Scorched SpaceX rocket returns to port in Florida, ready to launch a fourth time

The first stage of a SpaceX Falcon 9 rocket arrived at Port Canaveral on Sunday after a two-and-a-half-day journey from the rocket’s landing zone in the Atlantic Ocean. Credit: Stephen Clark/Spaceflight Now

Singed and blackened from three fiery trips to the edge of space and back, a Falcon 9 rocket returned to Cape Canaveral on Sunday after a mission last that week carried the Israeli Beresheet moon lander into orbit, ready for inspections before attempting a fourth — and likely final — launch this spring.

The 15-story first stage booster entered the channel to Port Canaveral around 9 a.m. EST (1400 GMT) Sunday, two-and-a-half days after landing on SpaceX’s drone ship “Of Course I Still Love You” in the Atlantic Ocean.

The first stage powered an Indonesian communications satellite, an Israeli moon lander, and a U.S. Air Force experimental smallsat into orbit Thursday night after lifting off from Cape Canaveral’s Complex 40 launch pad.

The booster shut down its nine engines and fell away from the Falcon 9’s upper stage at an altitude of around 220,000 feet (67 kilometers), reaching a top speed during the launch of more than 5,200 mph (8,500 kilometers per hour), according to telemetry data displayed during SpaceX’s webcast of the mission.

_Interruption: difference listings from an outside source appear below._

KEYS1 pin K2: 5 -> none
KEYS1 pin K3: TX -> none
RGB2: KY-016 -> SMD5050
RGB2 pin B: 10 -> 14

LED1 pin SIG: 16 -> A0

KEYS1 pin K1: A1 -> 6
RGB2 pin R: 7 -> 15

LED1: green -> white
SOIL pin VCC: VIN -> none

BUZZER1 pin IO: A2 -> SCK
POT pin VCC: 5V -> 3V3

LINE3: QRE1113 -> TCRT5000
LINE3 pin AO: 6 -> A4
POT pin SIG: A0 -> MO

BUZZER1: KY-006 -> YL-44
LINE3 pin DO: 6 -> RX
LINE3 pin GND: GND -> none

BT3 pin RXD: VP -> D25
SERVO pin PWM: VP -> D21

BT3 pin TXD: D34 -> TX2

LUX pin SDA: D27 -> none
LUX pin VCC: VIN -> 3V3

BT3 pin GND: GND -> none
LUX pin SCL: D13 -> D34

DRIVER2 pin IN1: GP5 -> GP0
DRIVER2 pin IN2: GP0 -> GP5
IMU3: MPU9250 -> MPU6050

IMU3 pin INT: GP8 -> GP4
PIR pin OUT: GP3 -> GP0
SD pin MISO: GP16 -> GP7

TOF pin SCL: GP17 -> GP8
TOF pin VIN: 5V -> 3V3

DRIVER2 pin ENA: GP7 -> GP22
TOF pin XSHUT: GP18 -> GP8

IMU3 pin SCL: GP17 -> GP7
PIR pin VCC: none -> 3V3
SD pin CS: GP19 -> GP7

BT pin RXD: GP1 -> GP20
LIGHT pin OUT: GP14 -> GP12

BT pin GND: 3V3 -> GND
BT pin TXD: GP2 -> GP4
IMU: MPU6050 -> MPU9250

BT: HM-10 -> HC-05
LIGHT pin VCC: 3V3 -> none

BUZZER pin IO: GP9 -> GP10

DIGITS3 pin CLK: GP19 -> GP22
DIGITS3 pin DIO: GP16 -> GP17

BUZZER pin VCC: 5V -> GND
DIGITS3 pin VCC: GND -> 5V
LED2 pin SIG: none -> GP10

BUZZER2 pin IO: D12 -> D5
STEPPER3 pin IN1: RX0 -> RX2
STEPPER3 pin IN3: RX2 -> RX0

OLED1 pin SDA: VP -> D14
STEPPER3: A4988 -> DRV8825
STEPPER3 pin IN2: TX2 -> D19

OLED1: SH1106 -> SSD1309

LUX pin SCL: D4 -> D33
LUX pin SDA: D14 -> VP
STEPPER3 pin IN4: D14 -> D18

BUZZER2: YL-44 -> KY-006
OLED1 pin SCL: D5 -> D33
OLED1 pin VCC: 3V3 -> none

A subset of the rocket’s nine booster engines, with the help of stabilization fins, guided the stage back to Earth, targeting the coordinates of SpaceX’s landing vessel. Four landing legs unfurled from base of the rocket as it braked for touchdown, marking the 34th time SpaceX has recovered one of its rockets on a drone ship or on land.

Elon Musk, SpaceX’s founder and CEO, tweeted after Thursday’s launch and landing that the booster’s re-entry into the atmosphere was the hottest experienced by a Falcon 9 rocket to date. The orbit targeted by Thursday night’s mission extended around 43,000 miles (69,000 kilometers) above Earth, requiring the booster to burn longer and reach a higher speed than previous missions that have included landings at sea.

Sparks generated from burning metal on the rocket’s base heat shield were visible in live video downlinked by the booster in flight, Musk said.

After securing the rocket, the drone ship headed back to port, where it was towed to a dock for a crane to hoist the booster off the vessel onto a stand. The crane removed the rocket the drone ship Sunday afternoon, clearing the way for the fleet to return to sea this week in preparation for another rocket landing after the next Falcon 9 launch set for Saturday with SpaceX’s Crew Dragon capsule heading to the International Space Station on a test flight.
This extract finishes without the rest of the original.